The tractor salesman drained his final cup and gathered his stuff and left. The waitress backed away to a corner and picked up a paperback book. Reacher curled his fist around his mug to keep it warm.

The Hispanic girl stayed put.

Then she moved. She shifted sideways on her vinyl bench and stood up all in one smooth, delicate motion. She was extremely petite. Not more than five-nothing, not more than ninety-some pounds. Below the T-shirt she was wearing jeans and cheap shoes. She stood still and faced the door and then she turned toward Reacher’s booth. There was nothing in her face. Just fear and shyness and loneliness. She came to some kind of a decision and stepped forward and stood off about a yard and said, “You can talk to me if you really want to.”

Reacher shook his head. “I meant what I said.”

“Thank you for my dinner.” Her voice matched her physique. It was small and delicate. It was lightly accented, but English was probably her primary language. She was from southern California for sure. The Padres were probably her home team.

Reacher asked, “You OK for breakfast tomorrow?”

She was still for a moment while she fought her pride and then she shook her head.

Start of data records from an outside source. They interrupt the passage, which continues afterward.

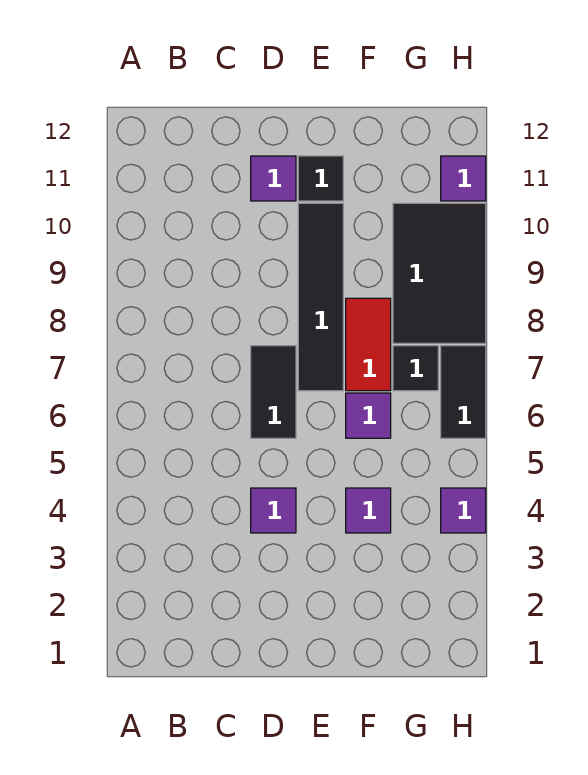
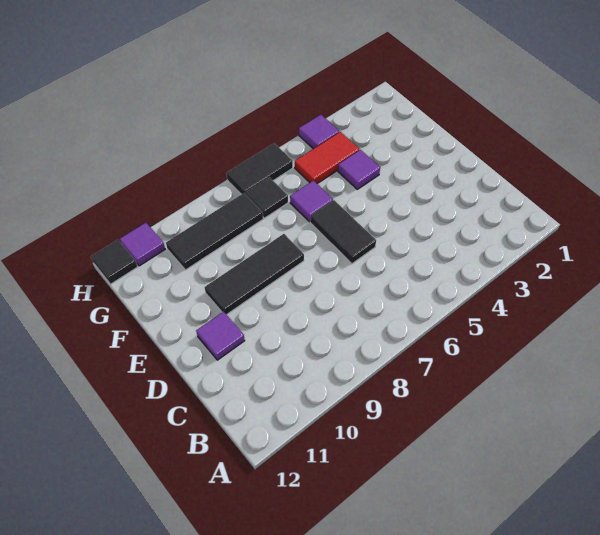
purple tile D4 level 1 -> none
black tile D6:D7 level 1 -> black tile D6:E6 level 1
black tile E7:E10 level 1 -> black tile E8:E10 level 1
black tile E11 level 1 -> black tile H12 level 1
red tile F7:F8 level 1 -> red tile G4:G5 level 1
black tile G8:H10 level 1 -> black tile G8:G10 level 1

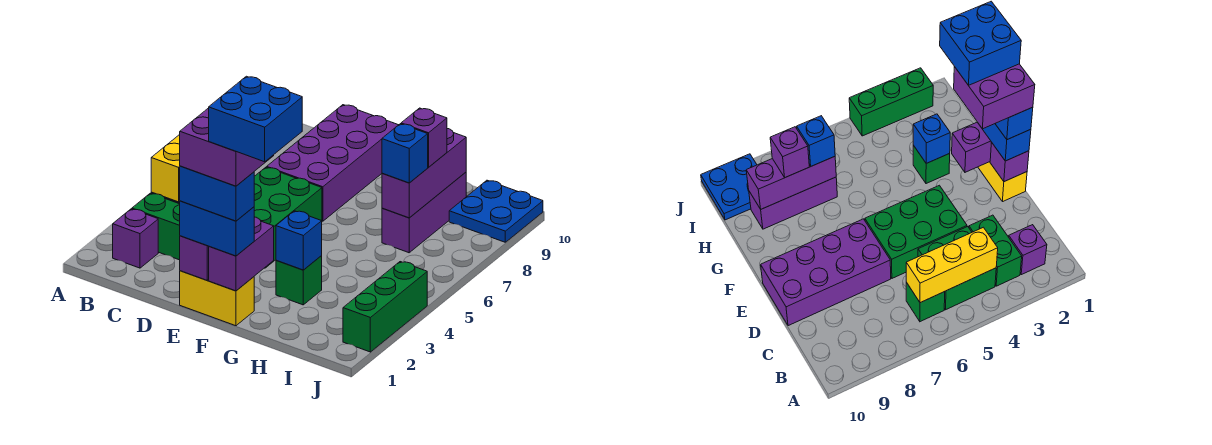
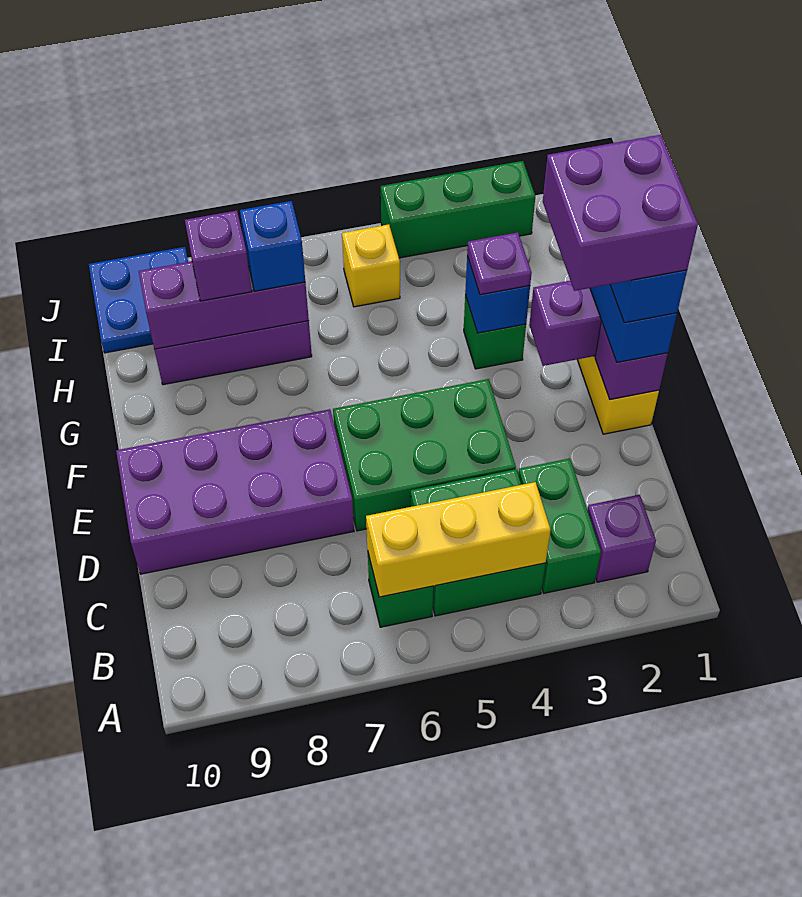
blue brick F1:G2 level 6 -> none
none -> purple plate G3 level 3
none -> yellow brick I5 level 1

Reacher asked, “Lunch? Dinner tomorrow?”

She shook her head.

“You OK at the motel?”

“That’s why. I paid for three nights. It took all my money.”

“You have to eat.”

The girl said nothing. Reacher thought,
Ten bucks a meal is thirty bucks a day, three days makes ninety, plus ten for contingencies or phone calls makes a hundred.
He peeled five ATM-fresh twenties off his roll and fanned them on the table. The girl said, “I can’t take your money. I couldn’t pay it back.”

“Pay it forward instead.”

The girl said nothing.

“You know what pay it forward means?”

“I’m not sure.”

“It means years from now you’ll be in a diner somewhere and you’ll see someone who needs a break. So you’ll help them out.”

The girl nodded.

“I could do that,” she said.

“So take the money.”

She stepped closer and picked up the bills.

“Thank you,” she said.

“Don’t thank me. Thank whoever helped me way back. And whoever helped him before that. And so on.”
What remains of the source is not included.